I love Spanish-derived, Latin American traditional music performance for its amazingly beautiful native dress and culturally purposeful dancing. With the femininity to the nth degree of the dresses and the men sometimes wearing machetes and other trappings of manhood, traditional Latin American costume highlights the differences between men and women and the dancing, in which men seek out the women and the women tease before eventually joining their choice, serves as a metaphor for the courtship process (In sexually egalitarian America, distinctions are erased except for the dry hump-like "freak" in which it would make no sense for men to be in front, although I've seen women, to no end except their own, participate in such dancing with each other).
09/02/07
This news item concerning the capture of the Chupacabras (finally, I can sleep at night), reminded me of a couple of songs from the Salvadorian group Los Cocodrilos. They make funny songs, but unlike Weird Al Yankovic, don't parody, but write their own music and comment on the topics of the day.
One of those topics is the Latino Lock Ness, the Chupacabras, an animal that would suck the blood from goats (cabras).
08/11/07
One of the most beautiful times in my life was when I taught ESL at Elizabeth Learning Center (whatever happened to just plain "school") in the tiny Los Angeles suburb of Cudahy. I not only enjoyed teaching, but loved conversing with my students. We talked about everything from marriage and children to politics and history, and I'm sure I learned as much from them as they did from me. But, the Army called my number and I had to leave. I miss them.
Anyways, most of the students were from Central America (El Salvador, predominantly, of those) and Cumbia is the most popular rhythm in those parts. Coincidentally, a Cumbia/Central American themed radio station briefly graced the Los Angeles airwaves at this same time and, during its operation, became my favorite spot on the dial. They'd often play the song I present to you today (I learned later that it was called Baila Centroamericano), but when I sought to own it, I couldn't find it anywhere. I tried internet searches, interrogating my students, P2P programs, and even went so far as to call the radio station. They told me it was from Grupo Rana. I drove around Los Angeles and bought every Grupo Rana cd I could find, but none of the cds had the song. I don't know the exact circumstances, but I eventually found it.
Well, here it is. I know somewhere there's somebody who desperately wants this song, but can't find it. Cubanocast to the rescue.

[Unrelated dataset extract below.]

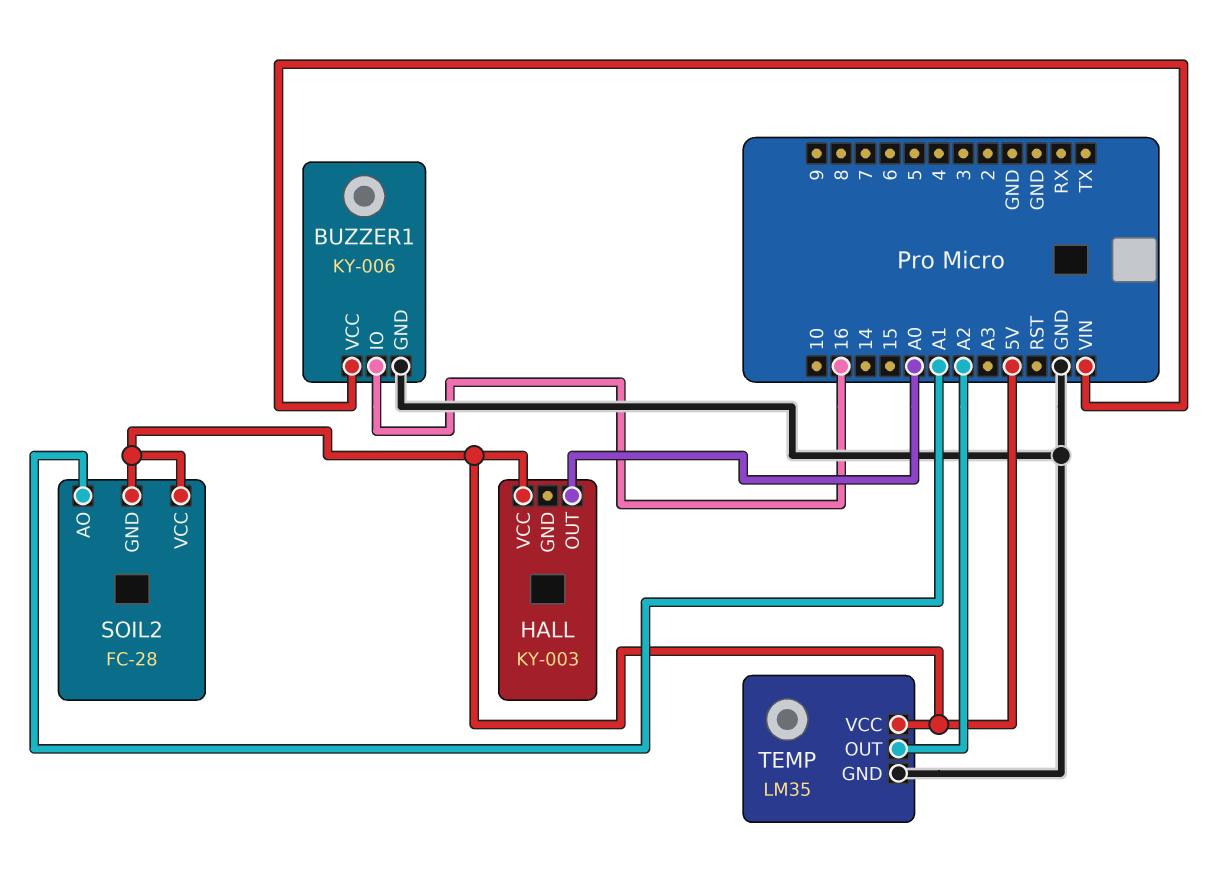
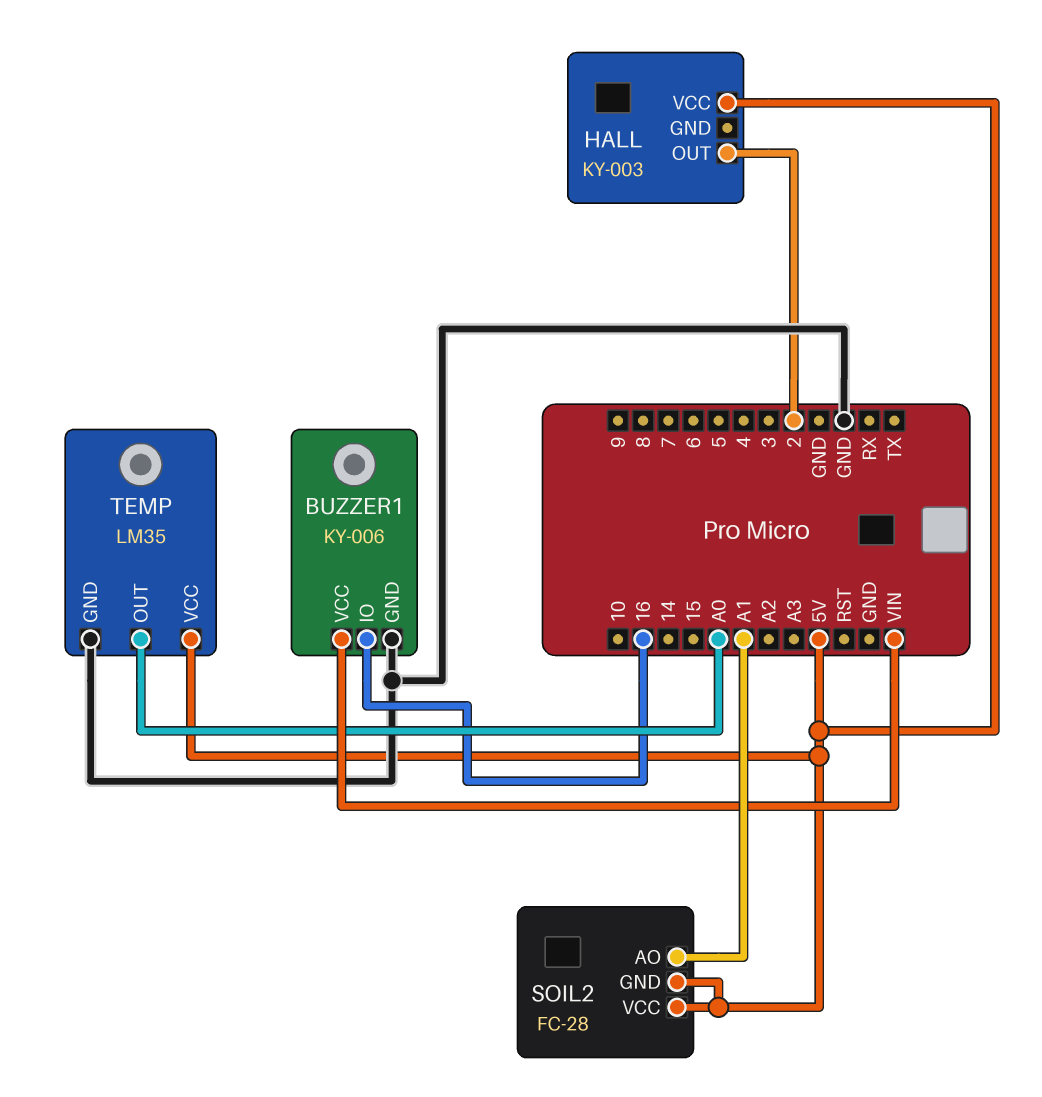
HALL pin OUT: A0 -> 2
TEMP pin OUT: A2 -> A0

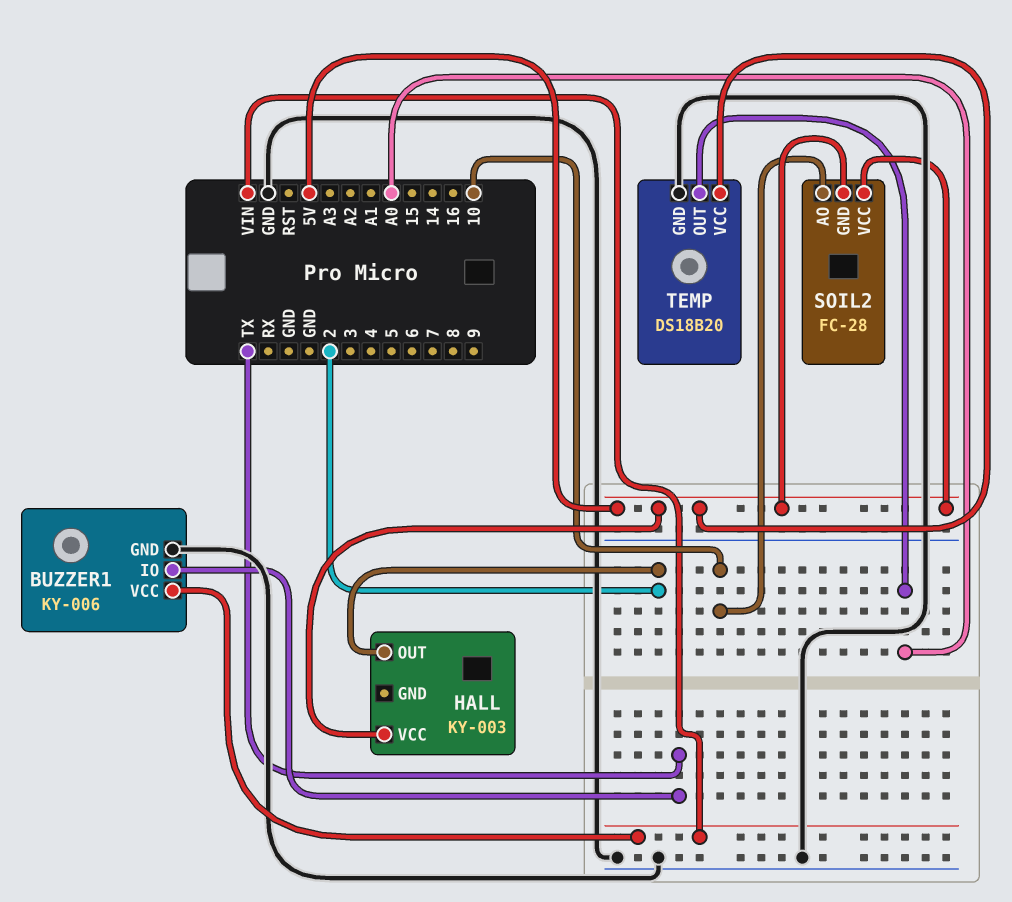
BUZZER1 pin IO: 16 -> TX
SOIL2 pin AO: A1 -> 10
TEMP: LM35 -> DS18B20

Why do I like it so much? The music is certainly good, although the non-matching bridge is ineffective. The singing is fine. It's the lyrics, however, that make this song a "must have" in my collection. The man discusses what being Centroamericano means to him, but it goes beyond admiration of the countryside or the simple national boasting usually found in these types of songs. It describes a man's moderate, perhaps Stoic or Delphist, not quite Taoist, philosophy. Centroamericanism, for lack of an official term, both advocates a detachment from the world and advocates the use of sensuality as a diversion. It's definitely not pacifist in that it wouldn't allow effrontery without a violent response; it just doesn't care enough to start problems. And, behavior is important.